We have all heard the cautionary tale – don’t go through probate. Probate is bad. Probate is expensive. You don’t need an estate-planning attorney – handle your estate through a trust, through nonprobate assets, through payable on Death accounts.
It’s all nonsense. It’s flash and flutter, and turning you away from the more pressing concern – the minimization or elimination of estate taxes – to a rallying cry that will have – in most instances – less an effect on the wealth you pass on to succeeding generations. Many of the “avoiding probate” techniques do not reduce taxes.
1. Handle your estate through a trust. Common request, and very popular in Connecticut and in Florida. The problem with putting your entire estate in a trust is that for you to use the assets in the trust, you (as the grantor) must have indicia of control over the assets. If you have indicia of control over the assets, then the assets are Federal Estate and in most instances state Estate taxable.

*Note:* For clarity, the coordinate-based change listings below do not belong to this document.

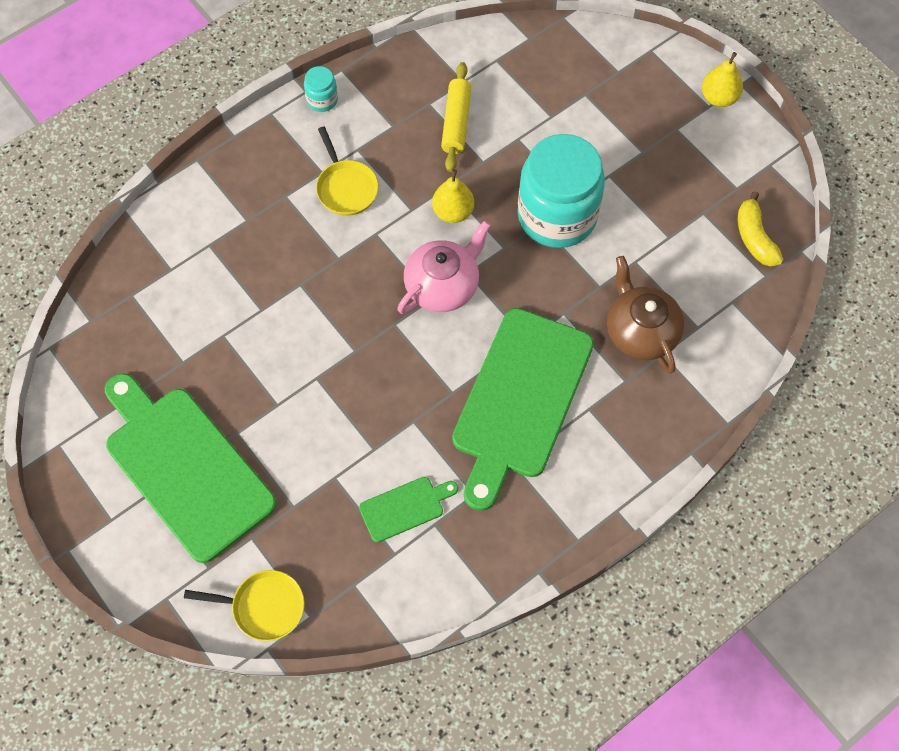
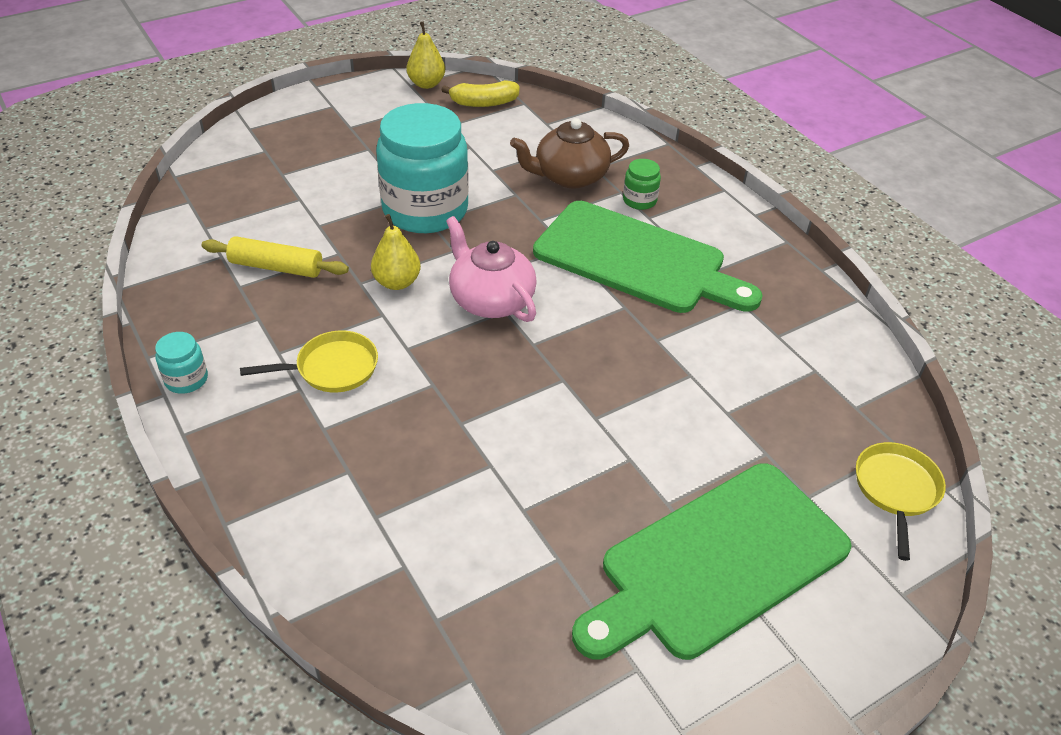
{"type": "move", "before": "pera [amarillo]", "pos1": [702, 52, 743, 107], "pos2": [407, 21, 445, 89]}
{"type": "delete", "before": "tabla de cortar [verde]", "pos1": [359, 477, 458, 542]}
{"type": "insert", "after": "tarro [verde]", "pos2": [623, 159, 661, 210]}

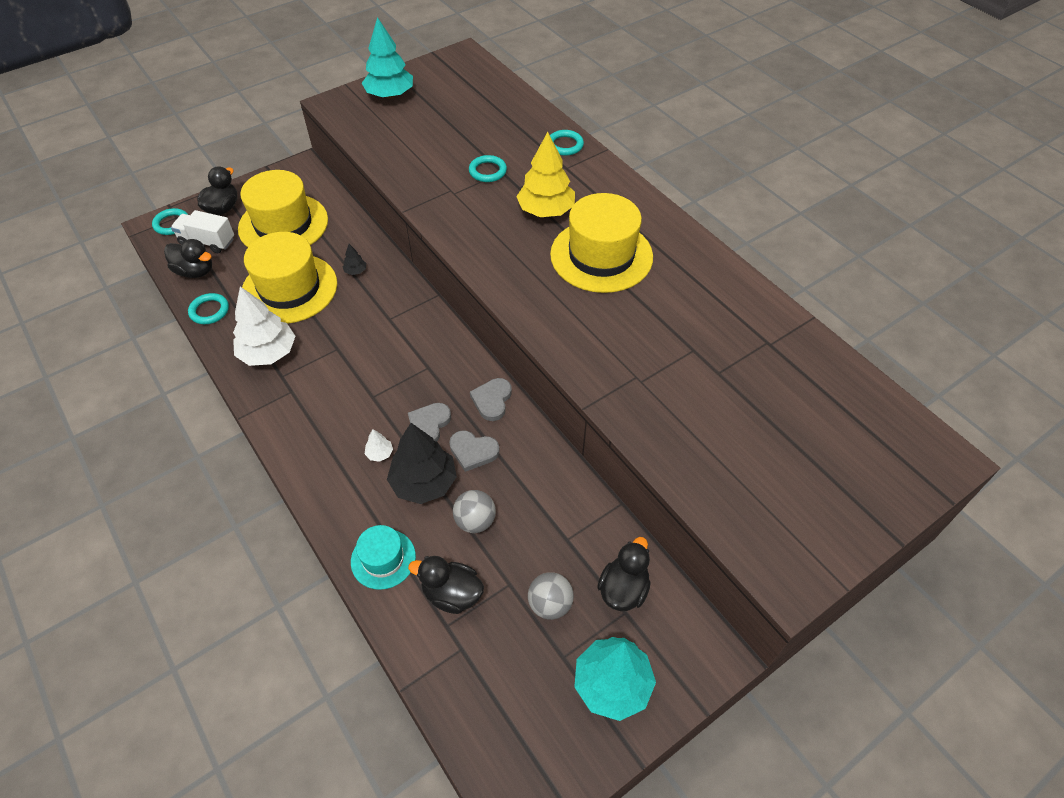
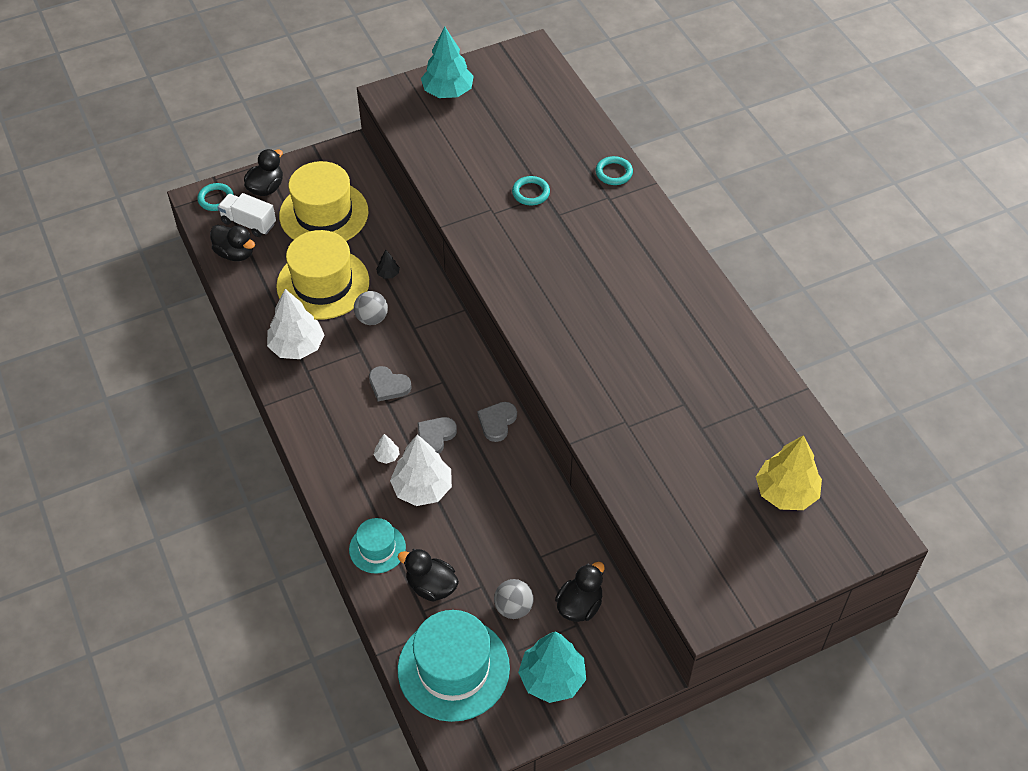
{"type": "move", "before": "árbol [amarillo]", "pos1": [516, 132, 575, 217], "pos2": [756, 435, 822, 510]}
{"type": "delete", "before": "sombrero [amarillo]", "pos1": [550, 193, 653, 293]}
{"type": "delete", "before": "anillo [turquesa]", "pos1": [188, 293, 229, 324]}
{"type": "recolor", "before": "árbol [negro]", "after": "árbol [blanco]", "pos1": [387, 423, 457, 504], "pos2": [390, 435, 452, 506]}
{"type": "move", "before": "corazón [gris]", "pos1": [449, 430, 500, 472], "pos2": [369, 366, 412, 401]}
{"type": "move", "before": "pelota [gris]", "pos1": [453, 490, 496, 533], "pos2": [354, 291, 388, 325]}
{"type": "insert", "after": "sombrero [turquesa]", "pos2": [398, 610, 510, 722]}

2. Nonprobate assets. Nonprobate assets are assets that pass outside of the probate estate – nothing more. These assets are life insurance, retirement accounts, and assets that are payable on death like, in New York, the Totten trust accounts. These assets – by their very designation – move outside of the probate estate, but could not only be included in the taxable estate, but also trigger income with respect to decedent. Income with respect to decedent is taxed at the top marginal rate after approximately $1,300 of income to the estate.
The only method to avoid probate and reduce your estate tax liability would be to divest yourself of a sufficient amount of your assets during life. With that lost of estate must come with a complete loss of control.
Probate is not scary – but it does involve a court and with a court, comes court supervision. In most instances, you will need an attorney to shepherd you through the process.
We recommend getting a will and a cogent estate plan together and reviewing those documents every five years or so. Avoiding probate is not the be all and end all of estate planning. It is one tool to consider among the range of options for reducing or eliminating estate taxes to the greatest extent possible.